# My Vostocks So Far



## chris.ph (Dec 29, 2011)

not the best photos but a little look at my collection so far-----


----------



## chris.ph (Dec 29, 2011)




----------



## chris.ph (Dec 29, 2011)




----------



## chris.ph (Dec 29, 2011)




----------



## chris.ph (Dec 29, 2011)

thats all so far hopefully i will carry on in the manner i started :thumbup:


----------



## luckywatch (Feb 2, 2013)

Very nice Chris. I think I got some catching up to do.

:clap:


----------



## ETCHY (Aug 3, 2004)

Some good stuff there. I particularly like the one with the tank & the missile launcher on. Vostoks really are superb value :clapping:


----------



## salvadali (May 17, 2013)

Love the collection Chris , I looked at getting one of these myself recently but couldn't decide on a particular one which normally leads to buying several but I resisted. For this month anyway .


----------



## Kutusov (Apr 19, 2010)

The tankist is a classic one and one of the coolest cases/bezels Vostok ever made. So is the paratrooper but the strap is...










:lol: :lol:

Anyway, congrats on the collection!


----------



## chris.ph (Dec 29, 2011)

thanks all and i love natos :thumbup: :thumbup:


----------



## martinzx (Aug 29, 2010)

Well done Chris, nice collection !!

Cheers Martin


----------



## Allthumbsmo (May 16, 2013)

Hmm... Natos on Russians? Just remind me who it was that warned me about that.

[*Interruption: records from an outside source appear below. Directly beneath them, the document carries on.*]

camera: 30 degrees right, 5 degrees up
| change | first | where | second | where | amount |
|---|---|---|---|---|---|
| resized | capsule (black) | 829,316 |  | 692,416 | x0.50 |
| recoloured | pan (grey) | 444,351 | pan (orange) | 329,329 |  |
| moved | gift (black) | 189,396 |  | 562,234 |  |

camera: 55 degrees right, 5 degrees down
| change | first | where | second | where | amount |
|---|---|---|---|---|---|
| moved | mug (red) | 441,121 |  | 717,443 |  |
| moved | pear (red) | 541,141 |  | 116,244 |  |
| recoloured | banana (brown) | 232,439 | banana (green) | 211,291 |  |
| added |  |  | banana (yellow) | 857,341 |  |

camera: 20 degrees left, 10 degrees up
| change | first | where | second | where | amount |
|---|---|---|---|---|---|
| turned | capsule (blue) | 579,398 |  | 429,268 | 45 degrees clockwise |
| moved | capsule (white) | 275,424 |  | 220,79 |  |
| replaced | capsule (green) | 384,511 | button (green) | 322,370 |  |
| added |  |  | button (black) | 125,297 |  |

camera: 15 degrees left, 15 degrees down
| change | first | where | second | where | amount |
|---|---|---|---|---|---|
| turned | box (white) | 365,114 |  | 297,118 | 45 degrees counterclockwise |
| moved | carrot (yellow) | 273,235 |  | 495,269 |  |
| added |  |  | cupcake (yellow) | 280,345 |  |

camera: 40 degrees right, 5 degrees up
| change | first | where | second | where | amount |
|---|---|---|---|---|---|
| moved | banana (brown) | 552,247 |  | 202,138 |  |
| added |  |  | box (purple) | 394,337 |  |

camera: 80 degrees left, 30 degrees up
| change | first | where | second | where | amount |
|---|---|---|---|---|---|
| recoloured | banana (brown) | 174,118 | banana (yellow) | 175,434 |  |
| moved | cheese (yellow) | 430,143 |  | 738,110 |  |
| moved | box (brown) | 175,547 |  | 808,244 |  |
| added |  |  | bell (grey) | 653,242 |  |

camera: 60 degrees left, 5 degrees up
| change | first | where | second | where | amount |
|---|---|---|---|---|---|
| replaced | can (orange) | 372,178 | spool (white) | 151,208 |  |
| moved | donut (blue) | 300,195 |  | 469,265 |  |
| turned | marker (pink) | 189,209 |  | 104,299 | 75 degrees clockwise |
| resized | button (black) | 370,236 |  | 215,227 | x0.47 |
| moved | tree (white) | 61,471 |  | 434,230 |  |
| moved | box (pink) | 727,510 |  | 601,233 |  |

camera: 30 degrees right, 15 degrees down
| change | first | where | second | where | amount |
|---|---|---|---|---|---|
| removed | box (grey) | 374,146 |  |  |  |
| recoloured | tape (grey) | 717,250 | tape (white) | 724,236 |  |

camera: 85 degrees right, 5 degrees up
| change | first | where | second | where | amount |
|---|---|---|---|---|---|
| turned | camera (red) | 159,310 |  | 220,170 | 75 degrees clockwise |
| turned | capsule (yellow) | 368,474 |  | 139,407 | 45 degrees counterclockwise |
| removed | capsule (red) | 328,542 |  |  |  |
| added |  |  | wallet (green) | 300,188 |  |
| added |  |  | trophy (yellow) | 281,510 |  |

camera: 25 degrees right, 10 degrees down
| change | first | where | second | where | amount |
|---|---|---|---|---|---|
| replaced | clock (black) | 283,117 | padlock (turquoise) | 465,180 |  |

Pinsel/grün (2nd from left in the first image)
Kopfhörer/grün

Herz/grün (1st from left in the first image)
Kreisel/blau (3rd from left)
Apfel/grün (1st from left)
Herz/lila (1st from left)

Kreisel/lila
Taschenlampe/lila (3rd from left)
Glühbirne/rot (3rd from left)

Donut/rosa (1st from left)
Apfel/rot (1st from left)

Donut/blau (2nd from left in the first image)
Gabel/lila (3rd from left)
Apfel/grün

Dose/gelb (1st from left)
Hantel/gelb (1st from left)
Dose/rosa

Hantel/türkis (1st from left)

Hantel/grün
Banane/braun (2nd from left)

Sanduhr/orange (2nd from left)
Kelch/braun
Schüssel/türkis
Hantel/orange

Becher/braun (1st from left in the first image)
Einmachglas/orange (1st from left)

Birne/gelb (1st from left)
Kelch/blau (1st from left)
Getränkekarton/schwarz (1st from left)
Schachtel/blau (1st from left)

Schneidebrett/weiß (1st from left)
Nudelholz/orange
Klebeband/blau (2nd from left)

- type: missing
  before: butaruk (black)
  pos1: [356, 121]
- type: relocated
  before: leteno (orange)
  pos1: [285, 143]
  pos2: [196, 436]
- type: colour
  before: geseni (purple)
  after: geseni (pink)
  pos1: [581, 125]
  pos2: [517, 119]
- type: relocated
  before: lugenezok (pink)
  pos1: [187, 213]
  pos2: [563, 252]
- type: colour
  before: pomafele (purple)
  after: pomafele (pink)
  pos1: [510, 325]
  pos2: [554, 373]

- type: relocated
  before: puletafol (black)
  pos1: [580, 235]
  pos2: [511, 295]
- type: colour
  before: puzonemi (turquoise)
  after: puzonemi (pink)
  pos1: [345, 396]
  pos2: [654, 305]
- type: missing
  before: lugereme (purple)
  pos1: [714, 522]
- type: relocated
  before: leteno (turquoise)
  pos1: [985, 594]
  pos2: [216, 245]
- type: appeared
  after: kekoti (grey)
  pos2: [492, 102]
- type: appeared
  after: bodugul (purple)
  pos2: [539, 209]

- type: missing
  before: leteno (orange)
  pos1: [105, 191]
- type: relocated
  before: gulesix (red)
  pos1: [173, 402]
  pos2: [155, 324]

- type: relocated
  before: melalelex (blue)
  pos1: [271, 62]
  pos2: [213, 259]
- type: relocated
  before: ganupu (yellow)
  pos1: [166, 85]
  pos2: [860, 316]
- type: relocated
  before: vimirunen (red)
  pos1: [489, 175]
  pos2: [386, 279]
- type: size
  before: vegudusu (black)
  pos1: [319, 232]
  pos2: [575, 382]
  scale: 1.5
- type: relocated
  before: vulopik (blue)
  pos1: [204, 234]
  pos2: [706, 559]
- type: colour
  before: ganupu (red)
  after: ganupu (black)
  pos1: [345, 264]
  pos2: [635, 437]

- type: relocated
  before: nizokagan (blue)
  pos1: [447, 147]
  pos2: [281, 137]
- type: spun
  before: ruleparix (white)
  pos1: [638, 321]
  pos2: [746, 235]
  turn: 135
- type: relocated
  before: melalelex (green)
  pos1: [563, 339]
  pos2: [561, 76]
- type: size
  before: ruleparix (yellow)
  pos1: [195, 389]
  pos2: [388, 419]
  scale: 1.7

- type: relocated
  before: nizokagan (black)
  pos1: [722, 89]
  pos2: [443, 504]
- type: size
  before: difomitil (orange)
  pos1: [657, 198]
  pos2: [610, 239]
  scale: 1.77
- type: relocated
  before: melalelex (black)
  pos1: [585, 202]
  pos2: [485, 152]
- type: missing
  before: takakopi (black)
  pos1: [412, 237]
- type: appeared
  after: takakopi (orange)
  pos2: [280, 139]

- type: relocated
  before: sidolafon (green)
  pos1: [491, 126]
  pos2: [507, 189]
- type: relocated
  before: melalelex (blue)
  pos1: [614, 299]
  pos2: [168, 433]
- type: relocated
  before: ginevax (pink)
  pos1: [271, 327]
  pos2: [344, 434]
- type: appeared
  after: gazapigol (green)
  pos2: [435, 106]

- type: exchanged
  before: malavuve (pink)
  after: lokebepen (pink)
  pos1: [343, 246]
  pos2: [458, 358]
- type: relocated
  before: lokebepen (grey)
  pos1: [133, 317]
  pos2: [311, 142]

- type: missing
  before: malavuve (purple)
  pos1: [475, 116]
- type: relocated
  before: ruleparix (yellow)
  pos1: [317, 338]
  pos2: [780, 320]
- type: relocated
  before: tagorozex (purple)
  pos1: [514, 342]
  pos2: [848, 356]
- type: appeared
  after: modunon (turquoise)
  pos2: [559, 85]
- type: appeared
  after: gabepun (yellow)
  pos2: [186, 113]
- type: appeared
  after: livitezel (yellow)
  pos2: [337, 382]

Hope to join this club around noon today with a couple arriving although I may give one away before I have a chance to examine it too closely - Brother-in-law's birthday.

I'll try to get a couple of photos before either of them go so that people can tell be just how Lon Chaney Jnr they are and how they know as I love the look of your collection but I can't even spell amature. :notworthy:


----------